"Nobody Knows My Name" – Crunk Feminist Rachel Raimist's first Hip Hop Documentary from 1999

As Beyonce gears up for the monumental world tour for the new album titled Renaissance, where she is expected to make "north of $500 million" from tickets sales alone, and Ticketmaster greedily anticipates the revenue from their "dynamic pricing" scheme, I want to share this post about a little known Hip Hop documentary about women, gender, and power in Hip Hop from Rachel Raimist released in 1999, Nobody Know's My Name.

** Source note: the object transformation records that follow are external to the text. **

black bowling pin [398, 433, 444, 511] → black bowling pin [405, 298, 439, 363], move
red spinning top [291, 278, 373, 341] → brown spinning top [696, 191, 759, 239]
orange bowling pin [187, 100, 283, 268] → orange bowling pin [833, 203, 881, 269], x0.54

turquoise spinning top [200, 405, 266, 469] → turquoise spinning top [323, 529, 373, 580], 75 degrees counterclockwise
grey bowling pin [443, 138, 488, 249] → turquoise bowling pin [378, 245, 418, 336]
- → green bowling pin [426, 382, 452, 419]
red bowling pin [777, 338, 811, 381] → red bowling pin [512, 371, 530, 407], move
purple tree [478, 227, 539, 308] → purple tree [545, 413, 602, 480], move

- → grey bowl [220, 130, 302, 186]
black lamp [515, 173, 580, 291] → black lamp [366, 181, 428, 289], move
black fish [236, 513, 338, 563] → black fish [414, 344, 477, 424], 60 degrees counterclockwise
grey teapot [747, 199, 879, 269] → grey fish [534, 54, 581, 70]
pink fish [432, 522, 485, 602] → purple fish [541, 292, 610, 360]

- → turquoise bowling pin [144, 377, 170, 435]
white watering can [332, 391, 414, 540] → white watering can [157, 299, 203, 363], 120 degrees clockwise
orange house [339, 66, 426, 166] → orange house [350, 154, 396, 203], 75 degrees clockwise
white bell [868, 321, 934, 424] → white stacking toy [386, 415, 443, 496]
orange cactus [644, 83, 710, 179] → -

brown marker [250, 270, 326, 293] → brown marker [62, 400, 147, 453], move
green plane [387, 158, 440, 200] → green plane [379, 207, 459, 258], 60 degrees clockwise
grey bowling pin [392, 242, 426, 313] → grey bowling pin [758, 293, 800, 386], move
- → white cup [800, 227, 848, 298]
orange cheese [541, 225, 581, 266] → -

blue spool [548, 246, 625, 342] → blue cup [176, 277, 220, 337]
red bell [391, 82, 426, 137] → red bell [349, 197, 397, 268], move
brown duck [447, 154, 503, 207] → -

Before immensely talented capitalist power couples started selling Hip Hop to the globe, there were (and still are) cadres of underground, community-based artists who informed and conditioned the possibility of the emergence of global feminist musical super-stars.

Nobody Knows My Name tells the story of women in Hip Hop that navigated the industry, relationships, and their artistic inclinations in unique and inspiring ways during the 1990s. Award-winning filmmaker Rachel Raimist's ground-breaking documentary offers a different genealogy of underground Hip Hop, Phat Beats, and political ethics based on equality and struggle rather than representation and market share.

The trailer on Vimeo is available here. The full documentary is available at Kanopy.

Dr. Raimist has written books and articles, produced films, and directed films, and was honored with a media center named after her by the university's Department of Gender, Women, and Sexuality Studies.